まさに腐った世の中を描きだした作品。
ドキュメンタリー作品なのに、まるでフィクションミステリーを観ているかのような繋ぎ、撮れ高のある映像。終始引き込まれました。
ルーマニアブカレストで起きたクラブ火災。出口が一ヶ所だったことが災いし死者27人という悲惨な出来事が起こる。それで終わりではなかった
その後、命をとりとめた負傷者の人たちの中で37人もの人が次々と病院で亡くなってしまう。
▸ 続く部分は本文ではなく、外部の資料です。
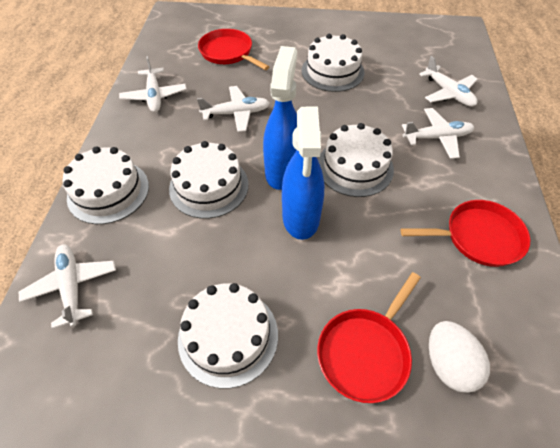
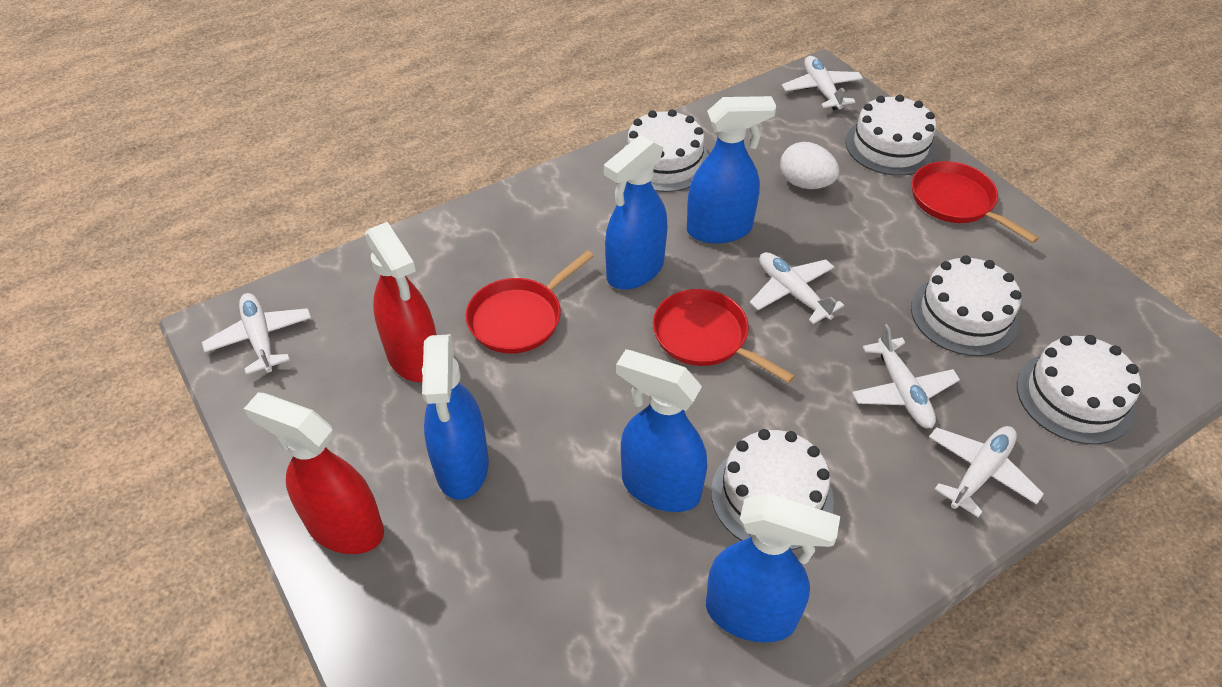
blue spray bottle: 2 -> 5
red spray bottle: 0 -> 2

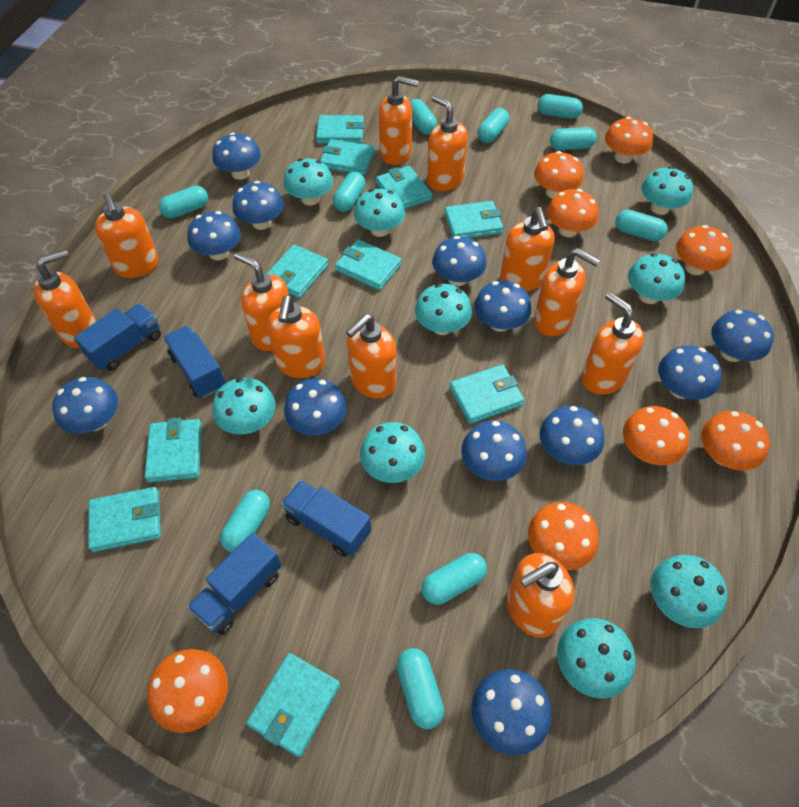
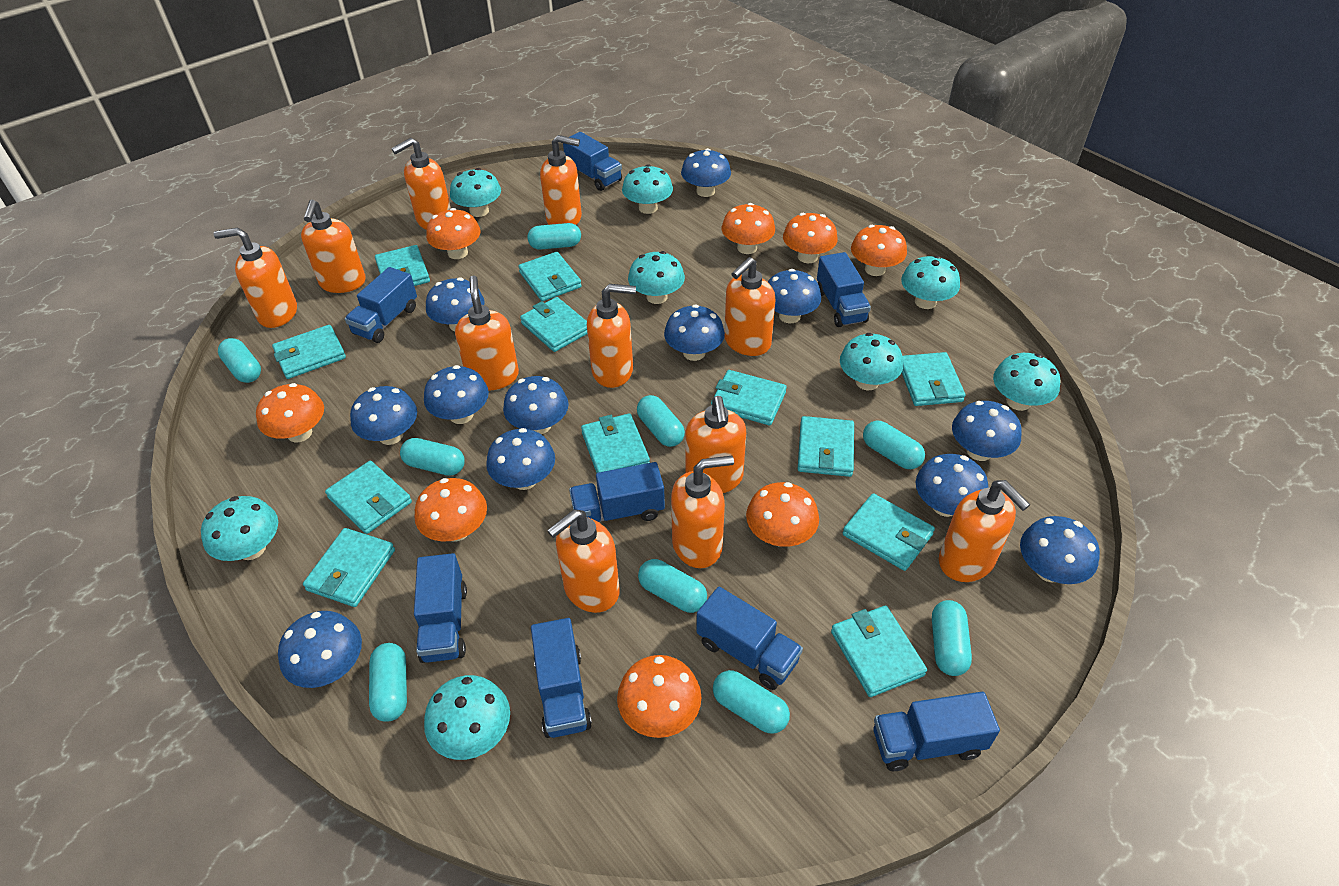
blue truck: 4 -> 8
turquoise capsule: 10 -> 9
turquoise mushroom: 9 -> 8
turquoise wallet: 10 -> 12

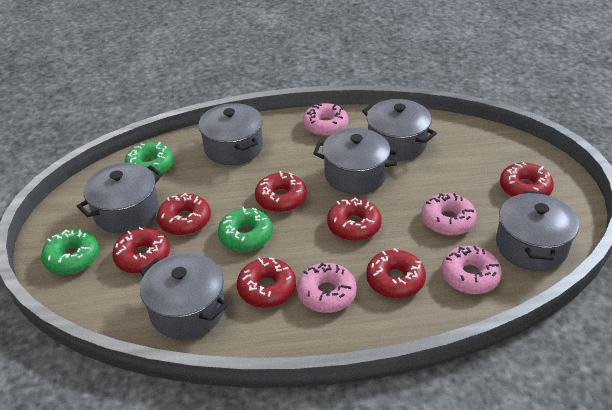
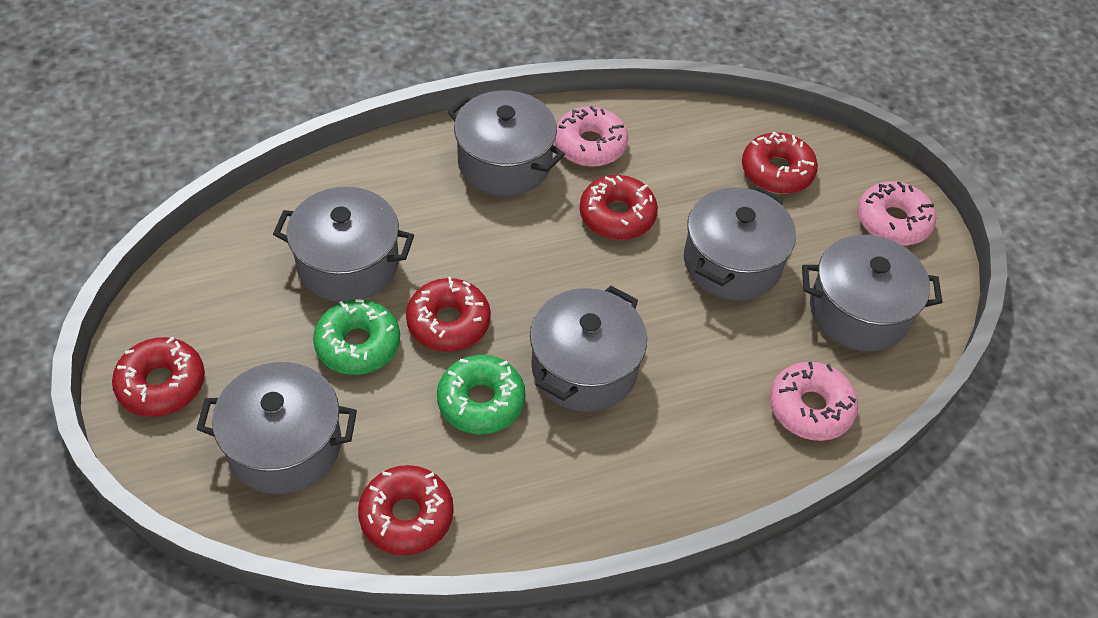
green donut: 3 -> 2
pink donut: 4 -> 3
red donut: 7 -> 5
どうして助かった人たちも死ななくてはいけなかったのか?
前半は新聞記者がこの事件の真相を追う目線で描かれ、後半は前任の不正のあとを継いだ保健相大臣の目線でこの一連の行方を観れる。
ジャーナリズム溢れる記者たちも凄いが
この正義感溢れる大臣が凄い。この映画の監督に大臣室を解放したらしい。 こんなこと日本じゃ絶対できない。
病院という閉鎖された所に渦巻く金と権力。
患者側は何時だって弱い立場でそりゃ言うことを聞くしかない。そこに誠実さはなくなり自分たちの欲のためだけの腐った環境になっていたら。。
考えただけでもゾッとする。
これはルーマニアの話だけど、日本も実際似たようなことあると思う。コロナの件とかもそう、現場の人たちには頭が上がらないけど実際経営は上向いた病院がほとんどだし。。
この映画は最後、どうしようもない不条理を突きつけてくる。
大臣になったって1人では全てを浄化させるのは無理。世の中に憤り、落胆するけど自分の範囲だけでも精一杯正しく生きようと思う。
所々観るのもつらい生々しい映像もあるが
ほんと観て良かった作品でした。